B.J. Hollars (born 1984) is an American author of literary essays and nonfiction novels. Hollars is professor of English at the University of Wisconsin-Eau Claire and a columnist for the Leader-Telegram.

Hollars is the recipient of the Truman Capote Prize for Literary Nonfiction, the Anne B. and James B. McMillan Prize, the Council of Wisconsin Writers' Blei-Derleth Award, the Society of Midland Authors Award, and received a 2022 silver medal from the Midwest Book Awards .

==Life and work==

B.J. Hollars was born in Monticello, Indiana in 1984. He graduated from Knox College.
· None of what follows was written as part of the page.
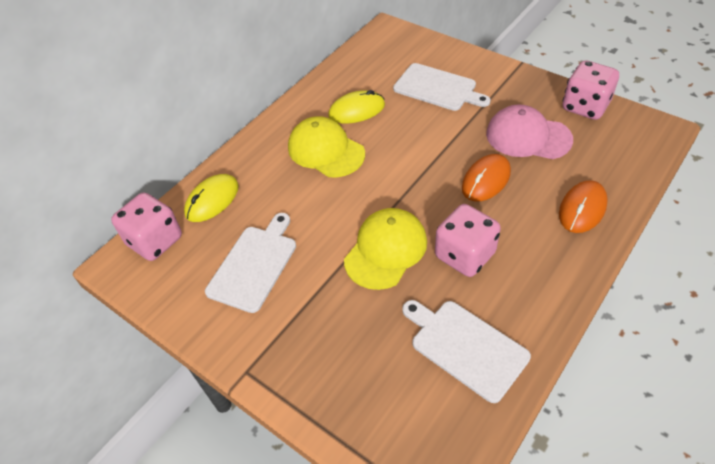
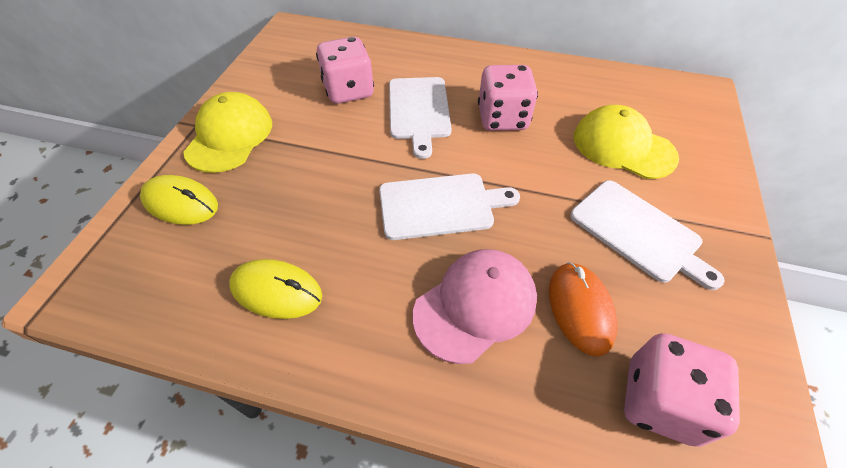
orange mouse: 2 -> 1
He received his M.F.A. in creative writing from the University of Alabama in 2010. Hollars's essays have appeared in The Washington Post, Parents Magazine, The Rumpus, TriQuarterly, The Millions, Huffington Post, North American Review, Quarterly West, and many other literary journals.

He is a professor of English at the University of Wisconsin-Eau Claire and a columnist for the Leader-Telegram.
==Works==

===Books===
- Hope Is the Thing: Wisconsinites on Perseverance in a Pandemic (ed.)
- Go West Young Man: A Father and Son Rediscover America on the Oregon Trail (Bison Books, 2021; ISBN 9781496225900)
- Midwestern Strange: Hunting Monsters, Martians and the Weird in Flyover Country
- The Road South: Personal Stories of the Freedom Riders (U of Alabama P, 2018, 3rd ed.; ISBN 978-0817319809)
- Flock Together: A Love Affair with Extinct Birds
- From the Mouths of Dogs: What Our Pets Teach Us About Life, Death, and Being Human
- This Is Only A Test
- Dispatches from the Drownings: Reporting the Fiction of Nonfiction
- Opening the Doors: The Desegregation of the University of Alabama and the Fight for Civil Rights in Tuscaloosa
- Sightings: Stories
- Thirteen Loops: Race, Violence and the Last Lynching in America
- Blurring the Boundaries: Explorations to the Fringes of Nonfiction (ed.)
- Monsters: A Collection of Literary Sightings
- You Must Be This Tall To Ride: Contemporary Writers Take You Inside the Story (ed.)